Research Paper
Exhaustive capture of bladder cancer transcriptional and genomic variants integrating canonical and mapping-free protocols
- 1 Department of Urology, Hainan General Hospital, Hainan Affiliated Hospital of Hainan Medical University, Haikou 570311, Hainan Province, China
- 2 Department of Urology, Hwa Mei Hospital, University of Chinese Academy of Sciences, Ningbo 315010, Zhejiang Province, China
- 3 Ningbo Institute of Life and Health Industry, University of Chinese Academy of Sciences, Ningbo 315010, Zhejiang Province, China
Received: January 19, 2021 Accepted: May 31, 2021
https://doi.org/10.18632/aging.203210How to Cite
Copyright: © 2021 Zhou et al.

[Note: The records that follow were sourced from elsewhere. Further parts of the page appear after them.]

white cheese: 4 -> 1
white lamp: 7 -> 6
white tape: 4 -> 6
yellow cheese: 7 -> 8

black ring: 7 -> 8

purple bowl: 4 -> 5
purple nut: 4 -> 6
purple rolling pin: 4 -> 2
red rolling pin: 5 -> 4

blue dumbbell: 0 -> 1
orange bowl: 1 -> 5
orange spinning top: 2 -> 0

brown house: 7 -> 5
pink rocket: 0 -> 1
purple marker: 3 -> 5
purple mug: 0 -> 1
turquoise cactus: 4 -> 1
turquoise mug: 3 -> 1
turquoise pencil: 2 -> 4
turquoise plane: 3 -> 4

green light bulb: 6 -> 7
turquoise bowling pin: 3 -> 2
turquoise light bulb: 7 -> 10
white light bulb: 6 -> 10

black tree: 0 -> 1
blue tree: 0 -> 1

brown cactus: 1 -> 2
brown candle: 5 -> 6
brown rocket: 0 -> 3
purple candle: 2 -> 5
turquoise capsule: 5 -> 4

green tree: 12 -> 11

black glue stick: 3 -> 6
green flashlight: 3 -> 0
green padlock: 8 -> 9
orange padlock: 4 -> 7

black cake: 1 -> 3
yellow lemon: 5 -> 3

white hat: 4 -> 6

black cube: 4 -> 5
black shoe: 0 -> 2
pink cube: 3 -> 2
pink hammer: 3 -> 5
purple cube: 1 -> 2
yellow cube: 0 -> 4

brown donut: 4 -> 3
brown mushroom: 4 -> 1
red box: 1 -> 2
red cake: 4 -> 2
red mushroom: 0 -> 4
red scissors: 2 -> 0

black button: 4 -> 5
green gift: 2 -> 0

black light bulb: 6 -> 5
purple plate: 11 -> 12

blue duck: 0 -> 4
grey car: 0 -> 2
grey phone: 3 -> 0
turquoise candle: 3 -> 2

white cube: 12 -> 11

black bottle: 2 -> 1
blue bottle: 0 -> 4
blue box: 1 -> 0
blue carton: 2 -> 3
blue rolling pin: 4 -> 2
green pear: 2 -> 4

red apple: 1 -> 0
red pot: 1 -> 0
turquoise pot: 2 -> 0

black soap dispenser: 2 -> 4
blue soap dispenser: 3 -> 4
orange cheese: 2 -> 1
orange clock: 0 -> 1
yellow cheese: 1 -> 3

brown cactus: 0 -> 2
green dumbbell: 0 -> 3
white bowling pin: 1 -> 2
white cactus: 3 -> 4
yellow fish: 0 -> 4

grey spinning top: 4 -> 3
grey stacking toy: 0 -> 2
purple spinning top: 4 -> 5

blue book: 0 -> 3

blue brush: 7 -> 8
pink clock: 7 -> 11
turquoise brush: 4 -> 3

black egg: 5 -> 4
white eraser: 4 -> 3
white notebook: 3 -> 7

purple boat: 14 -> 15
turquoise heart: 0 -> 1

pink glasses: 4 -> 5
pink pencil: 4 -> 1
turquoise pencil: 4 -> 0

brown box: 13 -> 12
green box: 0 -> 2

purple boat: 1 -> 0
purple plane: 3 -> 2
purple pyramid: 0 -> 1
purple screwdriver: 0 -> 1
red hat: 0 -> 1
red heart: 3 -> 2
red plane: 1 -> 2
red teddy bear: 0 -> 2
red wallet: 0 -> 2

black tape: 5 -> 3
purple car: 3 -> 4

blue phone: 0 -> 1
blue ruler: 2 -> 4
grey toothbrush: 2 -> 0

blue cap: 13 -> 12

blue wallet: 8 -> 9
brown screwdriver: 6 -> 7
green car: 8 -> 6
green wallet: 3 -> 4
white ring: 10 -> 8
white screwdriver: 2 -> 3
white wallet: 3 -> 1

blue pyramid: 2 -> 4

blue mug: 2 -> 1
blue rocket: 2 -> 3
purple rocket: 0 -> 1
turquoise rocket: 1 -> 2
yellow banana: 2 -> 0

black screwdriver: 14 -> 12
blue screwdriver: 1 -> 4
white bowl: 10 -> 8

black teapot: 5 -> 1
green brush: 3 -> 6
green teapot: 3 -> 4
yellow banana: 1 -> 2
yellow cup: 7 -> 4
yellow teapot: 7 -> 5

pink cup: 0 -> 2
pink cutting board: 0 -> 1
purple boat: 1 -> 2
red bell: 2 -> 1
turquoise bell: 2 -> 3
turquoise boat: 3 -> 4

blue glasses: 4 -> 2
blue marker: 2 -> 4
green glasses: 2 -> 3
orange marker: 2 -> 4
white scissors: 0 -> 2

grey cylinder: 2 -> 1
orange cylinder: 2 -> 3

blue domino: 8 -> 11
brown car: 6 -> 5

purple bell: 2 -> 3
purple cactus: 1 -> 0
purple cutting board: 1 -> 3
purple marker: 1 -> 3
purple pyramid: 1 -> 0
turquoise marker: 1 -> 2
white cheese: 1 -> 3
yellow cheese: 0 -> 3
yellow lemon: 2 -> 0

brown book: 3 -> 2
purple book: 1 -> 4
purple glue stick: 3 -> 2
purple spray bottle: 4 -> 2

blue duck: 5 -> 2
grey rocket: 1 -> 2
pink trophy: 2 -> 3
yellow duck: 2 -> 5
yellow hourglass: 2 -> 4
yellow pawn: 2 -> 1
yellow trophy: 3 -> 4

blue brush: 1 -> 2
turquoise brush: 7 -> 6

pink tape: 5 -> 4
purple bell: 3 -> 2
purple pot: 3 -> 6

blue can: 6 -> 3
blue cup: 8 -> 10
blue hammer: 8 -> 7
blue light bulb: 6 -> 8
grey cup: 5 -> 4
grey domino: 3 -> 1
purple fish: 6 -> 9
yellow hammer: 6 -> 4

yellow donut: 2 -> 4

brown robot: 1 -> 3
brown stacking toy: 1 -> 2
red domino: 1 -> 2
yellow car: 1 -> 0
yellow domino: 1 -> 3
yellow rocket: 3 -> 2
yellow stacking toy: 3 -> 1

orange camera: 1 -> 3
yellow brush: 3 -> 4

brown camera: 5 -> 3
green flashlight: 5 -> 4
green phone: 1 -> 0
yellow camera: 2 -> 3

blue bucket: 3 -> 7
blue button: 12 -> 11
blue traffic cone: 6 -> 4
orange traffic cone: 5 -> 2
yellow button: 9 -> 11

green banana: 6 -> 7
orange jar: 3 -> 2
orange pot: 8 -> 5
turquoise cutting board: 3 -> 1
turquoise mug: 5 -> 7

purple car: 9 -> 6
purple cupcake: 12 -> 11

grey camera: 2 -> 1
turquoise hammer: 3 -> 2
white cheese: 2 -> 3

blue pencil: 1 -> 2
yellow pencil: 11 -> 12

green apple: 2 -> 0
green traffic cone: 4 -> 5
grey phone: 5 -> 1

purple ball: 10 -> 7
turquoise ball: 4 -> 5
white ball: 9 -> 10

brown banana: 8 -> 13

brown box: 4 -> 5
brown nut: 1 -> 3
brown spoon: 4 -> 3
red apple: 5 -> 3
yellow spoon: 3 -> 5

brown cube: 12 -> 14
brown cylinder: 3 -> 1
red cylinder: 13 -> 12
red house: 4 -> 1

This is an open access article distributed under the terms of the Creative Commons Attribution License (CC BY 3.0), which permits unrestricted use, distribution, and reproduction in any medium, provided the original author and source are credited.
Abstract
Bladder cancer is the most frequent cause of death in gynecologic malignancies. Many possible mechanisms have been proposed via RNAseq and DNAseq technique recently. However, the driving factors are still obscure. The possible reasons are attributed to the incomplete human reference. This study integrated the canonical mapping-based and mapping-free protocols to extract reliable variations and novel events. We eventually obtained 1240 differentially expressed genes and novel events from the RNAseq data, including 139 SNVs, 412 intron events, 6 repeats, and 24 unmapped events. We identified six differentially expressed genes and six contigs that are significantly related to survival prognosis. A diagnostic model was trained using 17 signatures and validated on independent data. The AUC values on discovery data and validation data are 0.9 and 0.87, respectively.
Abbreviations
BLCA: Bladder cancer; DBG: De Bruijn graph; SNV: single-nucleotide variant; DEGs: Differentially expressed genes; DECs: Differentially expressed contigs; GO: gene ontology; KEGG: Kyoto Encyclopedia of Genes and Genomes.